UNICEF tasks Nigerian authorities to end violence against children



    1454093731394.jpg By Mohammad Ibrahim
    UNICEF tasks Nigerian authorities to end violence against children

    (Kaduna) United Nations Children's Fund UNICEF call on authorities, parents and other stakeholders to find a way to end violence against children in Nigeria.

    According to the agency, every child below the age of 18 suffer one form of violence or the other in the country. 

    UNICEF spokesman in Kaduna North-West Nigeria, Malam Rabiu Musa also said one out of every eight girls suffer sexual violence.
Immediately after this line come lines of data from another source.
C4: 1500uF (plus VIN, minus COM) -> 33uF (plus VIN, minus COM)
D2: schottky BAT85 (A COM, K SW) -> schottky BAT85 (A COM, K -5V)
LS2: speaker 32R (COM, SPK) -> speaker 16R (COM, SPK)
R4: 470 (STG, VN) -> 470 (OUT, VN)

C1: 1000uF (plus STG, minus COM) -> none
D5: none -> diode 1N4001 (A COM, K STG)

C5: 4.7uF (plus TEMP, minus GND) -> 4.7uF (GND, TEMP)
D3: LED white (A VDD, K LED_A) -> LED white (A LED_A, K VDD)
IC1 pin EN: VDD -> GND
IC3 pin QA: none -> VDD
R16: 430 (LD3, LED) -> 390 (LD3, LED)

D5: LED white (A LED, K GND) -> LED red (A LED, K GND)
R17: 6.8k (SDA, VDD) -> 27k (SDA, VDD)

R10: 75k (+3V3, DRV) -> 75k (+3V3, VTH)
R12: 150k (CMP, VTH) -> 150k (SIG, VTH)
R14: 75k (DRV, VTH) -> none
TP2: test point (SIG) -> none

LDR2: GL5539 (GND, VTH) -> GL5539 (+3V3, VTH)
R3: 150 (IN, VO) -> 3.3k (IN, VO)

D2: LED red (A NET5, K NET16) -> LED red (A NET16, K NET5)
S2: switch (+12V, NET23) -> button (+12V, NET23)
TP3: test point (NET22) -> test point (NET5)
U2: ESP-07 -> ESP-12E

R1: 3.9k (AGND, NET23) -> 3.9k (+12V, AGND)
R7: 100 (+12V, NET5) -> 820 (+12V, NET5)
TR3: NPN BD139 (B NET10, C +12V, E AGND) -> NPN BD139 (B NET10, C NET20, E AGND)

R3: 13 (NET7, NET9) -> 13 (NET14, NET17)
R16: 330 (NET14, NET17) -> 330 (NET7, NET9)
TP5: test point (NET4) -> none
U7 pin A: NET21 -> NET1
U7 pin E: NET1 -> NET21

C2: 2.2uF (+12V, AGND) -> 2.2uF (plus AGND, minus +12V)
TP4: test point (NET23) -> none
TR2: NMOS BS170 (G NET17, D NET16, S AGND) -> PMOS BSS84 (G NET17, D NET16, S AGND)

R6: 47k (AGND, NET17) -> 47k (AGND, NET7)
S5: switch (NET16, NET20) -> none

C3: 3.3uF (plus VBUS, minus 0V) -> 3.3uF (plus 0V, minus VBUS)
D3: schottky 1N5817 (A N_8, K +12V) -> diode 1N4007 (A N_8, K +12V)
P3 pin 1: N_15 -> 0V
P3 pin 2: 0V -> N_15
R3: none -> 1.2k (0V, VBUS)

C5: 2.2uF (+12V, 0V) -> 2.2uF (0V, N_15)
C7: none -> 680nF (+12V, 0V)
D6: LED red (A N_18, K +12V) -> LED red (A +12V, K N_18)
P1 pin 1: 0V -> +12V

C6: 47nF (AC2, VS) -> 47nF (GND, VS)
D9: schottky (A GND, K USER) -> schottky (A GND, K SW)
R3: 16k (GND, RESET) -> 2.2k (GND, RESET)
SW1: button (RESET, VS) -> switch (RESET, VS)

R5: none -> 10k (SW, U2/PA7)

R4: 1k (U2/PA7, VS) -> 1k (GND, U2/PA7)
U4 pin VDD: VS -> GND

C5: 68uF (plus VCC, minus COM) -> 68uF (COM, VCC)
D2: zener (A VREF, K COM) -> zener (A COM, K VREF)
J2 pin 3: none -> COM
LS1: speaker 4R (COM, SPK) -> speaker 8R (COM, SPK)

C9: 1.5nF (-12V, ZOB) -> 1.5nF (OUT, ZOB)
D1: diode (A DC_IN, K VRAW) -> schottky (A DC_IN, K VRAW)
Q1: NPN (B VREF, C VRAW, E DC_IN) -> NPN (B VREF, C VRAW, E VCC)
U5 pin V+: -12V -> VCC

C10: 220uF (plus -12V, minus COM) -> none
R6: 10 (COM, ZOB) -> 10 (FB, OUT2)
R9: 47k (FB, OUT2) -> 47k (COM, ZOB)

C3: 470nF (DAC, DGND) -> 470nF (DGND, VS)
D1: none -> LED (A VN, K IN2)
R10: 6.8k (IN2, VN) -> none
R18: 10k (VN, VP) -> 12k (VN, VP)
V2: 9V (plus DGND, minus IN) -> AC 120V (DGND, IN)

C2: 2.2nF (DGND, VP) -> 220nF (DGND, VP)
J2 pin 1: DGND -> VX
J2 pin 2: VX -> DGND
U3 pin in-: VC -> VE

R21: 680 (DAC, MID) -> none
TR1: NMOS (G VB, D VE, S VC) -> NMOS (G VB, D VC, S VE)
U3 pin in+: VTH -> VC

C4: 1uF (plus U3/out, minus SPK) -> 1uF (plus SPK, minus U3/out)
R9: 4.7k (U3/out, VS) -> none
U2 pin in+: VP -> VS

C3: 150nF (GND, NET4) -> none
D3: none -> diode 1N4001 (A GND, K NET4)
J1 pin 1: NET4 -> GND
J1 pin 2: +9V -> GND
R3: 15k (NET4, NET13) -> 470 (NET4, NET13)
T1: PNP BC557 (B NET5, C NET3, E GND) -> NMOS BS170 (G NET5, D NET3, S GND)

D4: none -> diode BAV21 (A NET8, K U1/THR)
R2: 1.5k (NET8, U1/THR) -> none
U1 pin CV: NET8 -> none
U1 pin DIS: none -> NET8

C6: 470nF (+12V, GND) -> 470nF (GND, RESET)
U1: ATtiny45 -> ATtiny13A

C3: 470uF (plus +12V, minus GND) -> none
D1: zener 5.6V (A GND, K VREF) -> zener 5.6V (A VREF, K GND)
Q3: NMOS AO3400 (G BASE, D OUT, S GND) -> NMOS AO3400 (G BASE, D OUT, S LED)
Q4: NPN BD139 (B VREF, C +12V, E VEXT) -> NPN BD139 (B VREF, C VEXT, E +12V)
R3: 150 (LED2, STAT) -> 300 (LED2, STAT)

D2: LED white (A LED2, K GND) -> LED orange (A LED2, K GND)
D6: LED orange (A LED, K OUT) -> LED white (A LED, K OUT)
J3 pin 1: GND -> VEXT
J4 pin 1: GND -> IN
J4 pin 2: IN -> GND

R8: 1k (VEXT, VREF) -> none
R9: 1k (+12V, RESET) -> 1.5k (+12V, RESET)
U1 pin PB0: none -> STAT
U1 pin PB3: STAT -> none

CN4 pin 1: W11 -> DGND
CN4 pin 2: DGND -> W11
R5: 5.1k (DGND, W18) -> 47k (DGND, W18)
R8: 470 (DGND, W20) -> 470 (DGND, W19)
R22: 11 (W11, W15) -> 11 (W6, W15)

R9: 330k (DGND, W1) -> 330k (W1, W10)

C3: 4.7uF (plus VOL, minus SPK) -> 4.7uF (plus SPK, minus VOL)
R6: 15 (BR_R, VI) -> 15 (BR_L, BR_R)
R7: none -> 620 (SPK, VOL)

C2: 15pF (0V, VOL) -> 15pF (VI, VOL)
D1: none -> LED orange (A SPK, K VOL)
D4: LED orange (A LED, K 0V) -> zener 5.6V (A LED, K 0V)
He was speaking at the 2016 National Children's Day Celebration organized by the National Teachers Institute (NTI) Kaduna, with the theme: 'We say no to ritual killings and child abduction, enough is enough'. Rabiu said " one out of every six girls and one out of every 10 boy in Nigeria suffer physical violence, which means all stakeholders must come together to protect the rights of children to enable them live normal live as children and as adults. 


    "there is a lot we are doing on ending violence against children. Every child below the age of 18 suffer one form of violence or the other, one out of every eight girls suffer sexual violence, one out of every six girls and one out of every 10 boy in Nigeria suffer physical violence.

    "The opportunity is that we have all agreed that lot is happening to children, there must be change in attitude for them to enjoy their rights, grow up and learn in an environment devoid of violence of one form or the other.  

    "We need to encourage the state governments to domesticate the child right acts to enable children enjoy their full rights," he said. Director General of NTI Dr Aminu Ladan Sharehu in his remarks said NTI was motivated to organize the event as part of efforts to improve the welfare of children who are taught by the teachers trained by the institute. 

    Sharehu, who was represented by Dr Lanre Maja, Dean School of Postgraduate Studies (NTI), urged parents and guardians to protect the right of their children and protect them against ritual killers and abductors.